更なる損傷チェックのため、頭上に持ち上げてためつすがめつ眺めていると抗議らしきBeep音……。そんな相棒を尻目に簡易診断が終了。
結果は――主電池の損傷と異常発熱。
最悪、電池の破裂や炎上に繋がるやつだ!
やや躊躇ってから、重くなった口を開く。
「クラリッサ、……お前の電池がヤバい状態になってる」
「……すまないが、後15分だけ付き合ってくれ。今から900秒後には主電池を物理遮断して、消費電力を極限まで下げる《深睡》に移行しろ」
Wait……と口にする相棒を遮り、台詞を被せる。
「文句言うなって! もし副電池まで焼損を起こしたらどうする」
頼りなげなBeep音で抗議の意思を示す相棒だが、ここは譲れない。
「電力供給の長時間途絶が記憶領域に深刻な影響をもたらすのは、お前だって知ってるだろう?」
沈黙を続ける相棒。
「ちょっとは俺を信用しろって! 15分だぜ! 15分!」
「《正体不明の狙撃手》と《怪物》の両方を片付けて、お釣りが来るさ」
その取ってつけた台詞は、俺自身大いに疑問が残るモノではあったが、なるべく飄々とした調子で会話を締めくくる。
これ以上この話題で争うつもりも、時間も無かった。
再び訪れた沈黙の中で、ポーチから取り出した鈍色のダクトテープを三脚ユニットに幾重にも巻いて補強。回転機構や望遠カメラなどの復旧は望むべくもないが、三脚自体は何とか自立するよう応急修理を終える。

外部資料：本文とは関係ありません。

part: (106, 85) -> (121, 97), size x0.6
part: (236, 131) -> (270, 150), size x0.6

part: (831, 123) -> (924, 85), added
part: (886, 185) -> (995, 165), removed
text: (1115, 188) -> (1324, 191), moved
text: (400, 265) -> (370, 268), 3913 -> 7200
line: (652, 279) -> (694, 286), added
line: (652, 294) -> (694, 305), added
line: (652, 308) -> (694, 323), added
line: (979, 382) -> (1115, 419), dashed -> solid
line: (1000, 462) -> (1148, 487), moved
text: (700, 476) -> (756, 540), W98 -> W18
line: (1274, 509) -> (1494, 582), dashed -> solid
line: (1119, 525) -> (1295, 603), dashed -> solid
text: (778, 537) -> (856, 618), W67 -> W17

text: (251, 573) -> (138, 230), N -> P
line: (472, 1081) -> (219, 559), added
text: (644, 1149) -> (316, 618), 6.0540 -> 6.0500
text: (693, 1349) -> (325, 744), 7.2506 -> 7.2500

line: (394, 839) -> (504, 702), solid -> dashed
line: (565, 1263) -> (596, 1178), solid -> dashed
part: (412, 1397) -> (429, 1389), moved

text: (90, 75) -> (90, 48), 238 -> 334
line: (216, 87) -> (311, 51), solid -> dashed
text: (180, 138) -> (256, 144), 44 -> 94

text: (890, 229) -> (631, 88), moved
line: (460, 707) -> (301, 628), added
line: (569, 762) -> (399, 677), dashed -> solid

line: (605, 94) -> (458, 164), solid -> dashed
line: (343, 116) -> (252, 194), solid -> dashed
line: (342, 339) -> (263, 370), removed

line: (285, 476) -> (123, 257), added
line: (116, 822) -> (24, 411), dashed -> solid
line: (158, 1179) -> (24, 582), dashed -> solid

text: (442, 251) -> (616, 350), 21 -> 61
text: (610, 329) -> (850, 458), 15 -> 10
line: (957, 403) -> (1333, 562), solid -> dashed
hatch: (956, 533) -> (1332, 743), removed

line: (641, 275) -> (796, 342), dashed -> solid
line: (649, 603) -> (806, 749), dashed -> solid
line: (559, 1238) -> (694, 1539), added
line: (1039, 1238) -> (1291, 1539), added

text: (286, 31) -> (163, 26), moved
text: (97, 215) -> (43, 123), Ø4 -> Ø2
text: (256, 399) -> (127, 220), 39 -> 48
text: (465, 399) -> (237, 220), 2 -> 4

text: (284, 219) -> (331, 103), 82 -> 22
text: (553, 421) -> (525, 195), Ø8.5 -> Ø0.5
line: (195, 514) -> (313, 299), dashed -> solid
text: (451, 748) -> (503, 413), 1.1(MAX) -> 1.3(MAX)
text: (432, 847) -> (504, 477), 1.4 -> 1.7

『…Thank goodness.…I was already tired of looking at…the ceiling and floor…(助かりました。もう天井と床を見続けるのには飽き飽きしていたので)』
何故か、その台詞がツボに入った俺はつい漏らした笑いが止まらなくなり、やがて掠れた笑い声にぎこちない笑い声が重なる。
ほんの束の間、秘匿回線に俺達の笑い声が溢れた。